DIECISIETE   

Por/ Daniel Alberto Caminos

Un día de octubre del '45 se sublevó desde diversos subsuelos de la patria una multitud. Huestes descamisadas de alpargatas no y libros tampoco, como volviendo de gestas ya lejanas, emergieron de las entrañas de nuestra tierra trayendo el amor y el coraje que en ella yacía por la sangre derramada de quienes la habían regado defendiendo las banderas de Facundo, el Chacho y el Restaurador.

Infinitamente diseminados en las calles, como estrellas en el firmamento, lograron en la noche por un instante que aquellas desde el cielo, celosas, los miraran pasar, viendo como un rayo misterioso haría un nido para siempre en esta parte del continente.

Mientras tanto, aquel Hombre, pletórico de emoción, les tributaba su incondicional agradecimiento eligiendo ser el Primer Trabajador; resignando las palmas de General en el pecho de su uniforme.

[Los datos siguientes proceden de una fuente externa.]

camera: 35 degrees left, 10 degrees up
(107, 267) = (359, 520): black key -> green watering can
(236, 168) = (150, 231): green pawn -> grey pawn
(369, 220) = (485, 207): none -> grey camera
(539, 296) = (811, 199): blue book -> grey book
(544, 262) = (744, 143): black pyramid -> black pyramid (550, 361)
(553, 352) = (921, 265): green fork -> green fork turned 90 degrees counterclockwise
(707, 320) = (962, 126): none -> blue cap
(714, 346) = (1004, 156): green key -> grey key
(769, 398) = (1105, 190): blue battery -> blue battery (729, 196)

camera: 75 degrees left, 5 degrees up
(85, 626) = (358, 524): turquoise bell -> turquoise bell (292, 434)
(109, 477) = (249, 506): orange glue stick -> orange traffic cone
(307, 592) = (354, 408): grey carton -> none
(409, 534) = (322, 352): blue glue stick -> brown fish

En el medio de esa multitud había una estrella, la más brillante, el lucero del atardecer, la diosa abanderada del Olimpo descamisado, que nos dejó su Nombre eternamente para que lo llevemos enarbolado como bandera a la Victoria.

Pero como contra todo gran acontecer humano, se cernían las nubes del odio, el odio gorila, destilando su veneno apátrida que calificaba aquella epopeya de "aluvión zoológico", reeditando el salvajismo ilustrado del cipayaje oligárquico unitario.

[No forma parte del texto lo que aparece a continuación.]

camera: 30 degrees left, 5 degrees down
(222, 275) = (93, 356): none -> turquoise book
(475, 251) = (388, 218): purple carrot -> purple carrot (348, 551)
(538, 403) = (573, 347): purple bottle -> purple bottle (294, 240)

Pero no pudieron, ni nunca podrán vencernos, porque de las mieles de la fuente de la Plaza del 17, de esa miel, no comen las hormigas y como les diría Leopoldo Marechal "Serán sólo padres de los piojos y abuelos de la nada"

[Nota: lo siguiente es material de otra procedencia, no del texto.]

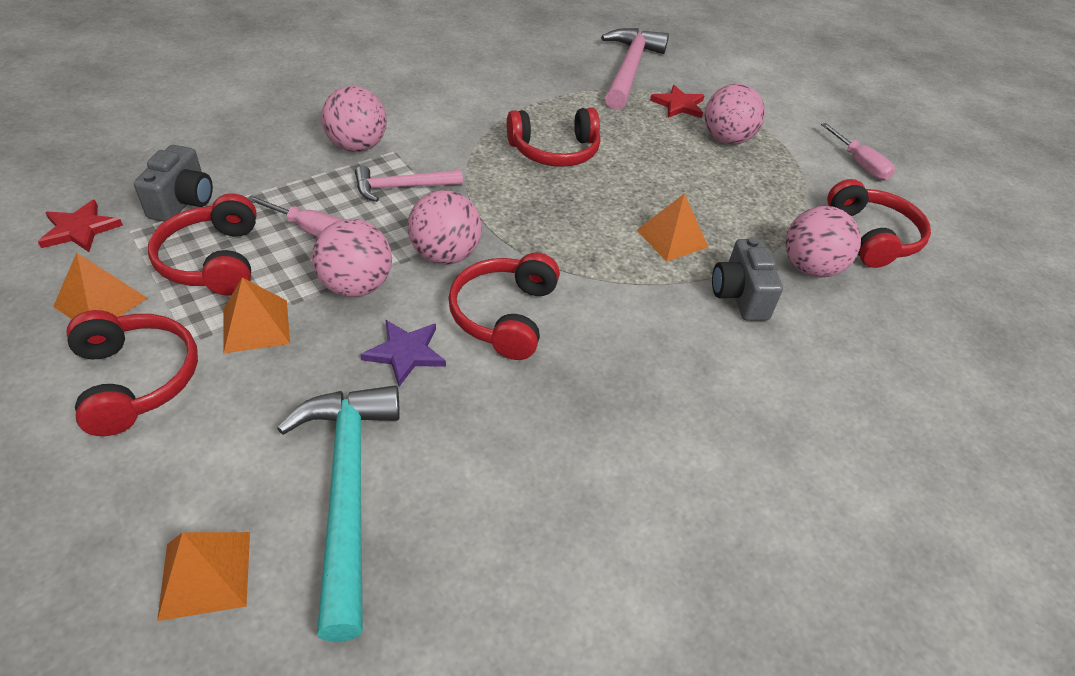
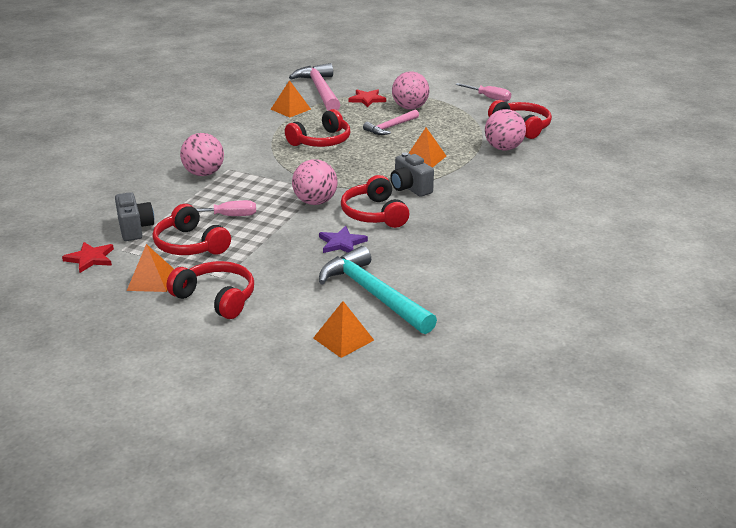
camera: 25 degrees left, 15 degrees down
(256, 326) = (251, 260): orange pyramid -> orange pyramid (290, 109)
(356, 286) = (283, 228): pink ball -> none
(402, 187) = (254, 183): pink hammer -> pink hammer (390, 127)
(739, 296) = (480, 170): grey camera -> grey camera (410, 188)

Donde haya un solo peronista que pise este bendito suelo, velará para que la patria deje de ser colonia y aquella enseña gloriosa, la que evoca al diáfano cielo diurno, flamee no sobre ruinas, sino sobre una grandiosa Nación y una vez así, retumbe nuevamente en los oídos de aquel Hombre su más amada y maravillosa música, que es la palabra del Pueblo Argentino.